Common questions asked by sellers include:

  • Does the buyer have sufficient ability to finance future capital investments to grow the business?
  • What’s the buyer’s transition plan?
  • Does the buyer’s bank agree with projections for consolidation savings?
  • How much working capital will be required post-acquisition?

Earnouts and All-Cash Deals

The choice of payment structure significantly influences the level of scrutiny from the seller. When an all-cash deal is on the table, the seller typically has no stake in the future business performance, reducing the need for in-depth buyer disclosure. The transaction is straightforward—the seller gets paid, and the buyer takes on full ownership risk.

However, all-cash deals are rarely available to sellers in the absence of stellar financial statements or a deep discount to fair market value. A word of caution for sellers: requiring an all-cash deal is an invitation for low offers. That’s because customer retention risk is inherent to printing industry M&A. Sharing of the customer retention risk is usually in the seller’s best interest to entice the highest possible offer. It is the role of the M&A advisor to balance the price and structure of the transaction to fairly allocate performance-risk.

Given that most acquisitions involve some form of risk-sharing, sellers want to know that the buyer’s plans  are feasible to achieve. Sellers want to assess the probability that performance-based consideration will actually be received.

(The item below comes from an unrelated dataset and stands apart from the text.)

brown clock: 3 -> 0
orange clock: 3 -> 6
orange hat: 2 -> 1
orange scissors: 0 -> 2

The Value of Financial Transparency

As a buyer, it may be tempting to push back on seller requests for financial information but sharing select details early in negotiations can build trust and smooth the path to a successful deal. Buyers who provide financial statements, demonstrate creditworthiness and show strong supplier relationships can reassure sellers of their ability to deliver on future payments.

This mutual disclosure fosters a partnership mindset, where both parties are committed to the success of the deal and the post-M&A closing transition.

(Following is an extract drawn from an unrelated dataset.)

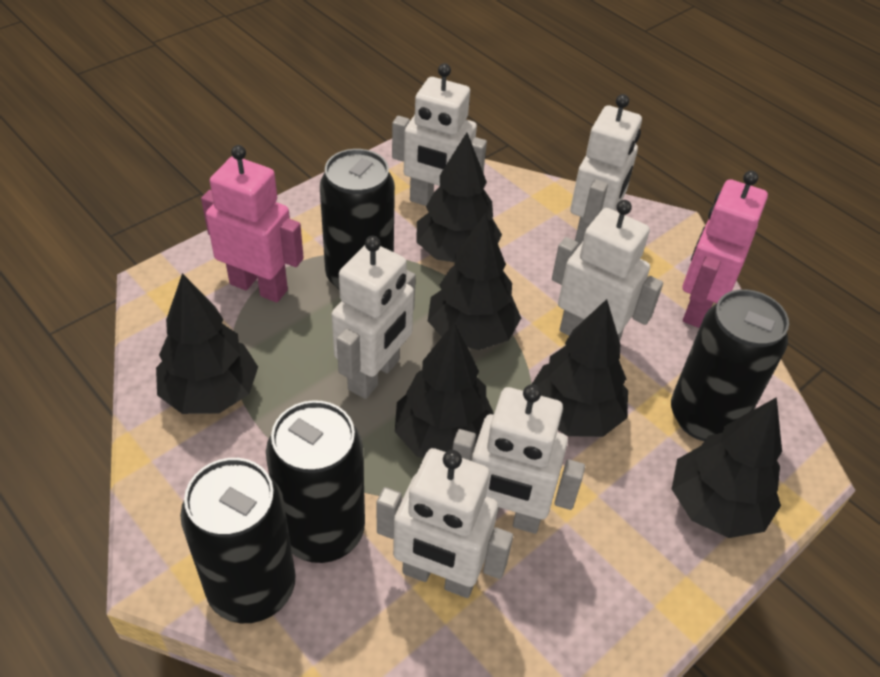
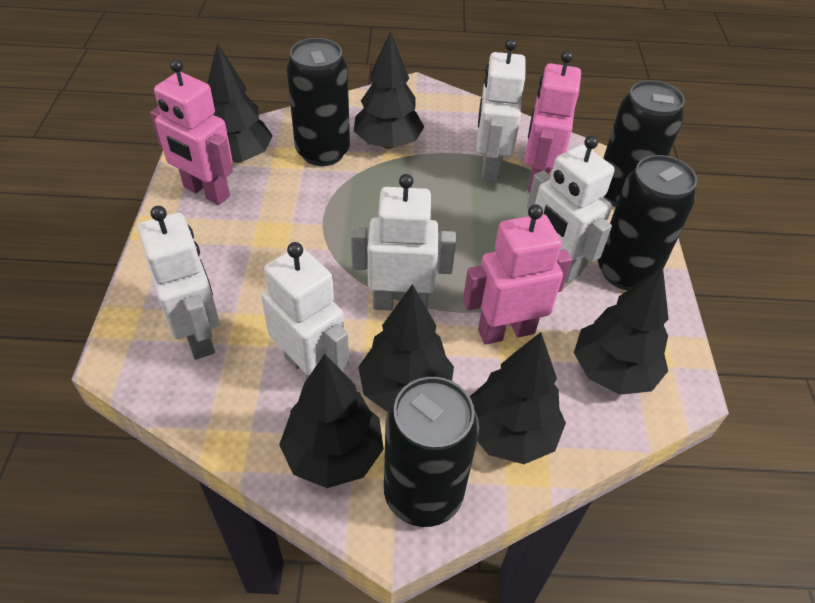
pink robot: 2 -> 3
white robot: 6 -> 5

Planning for Financial Disclosure

Buyers can increase their chances of success by preparing financial documentation in advance. This homework includes consulting with their bank to confirm financing readiness and securing a solid credit rating. By being proactive, buyers signal seriousness and professionalism, which can lead to more favorable deal structures and stronger negotiating positions.

Financial transparency between buyers and sellers is the norm in graphic arts and printing company mergers and acquisitions, especially when earnout provisions or other risk-based payment structures are involved. Both sides are advised to share key financial details to build trust and ensure a successful acquisition. Buyers and sellers alike need to be prepared for two-way financial disclosure, helping them navigate M&A transactions with clarity and confidence.

Ultimately, the more informed both parties are, the higher the likelihood of success for both buyer and seller.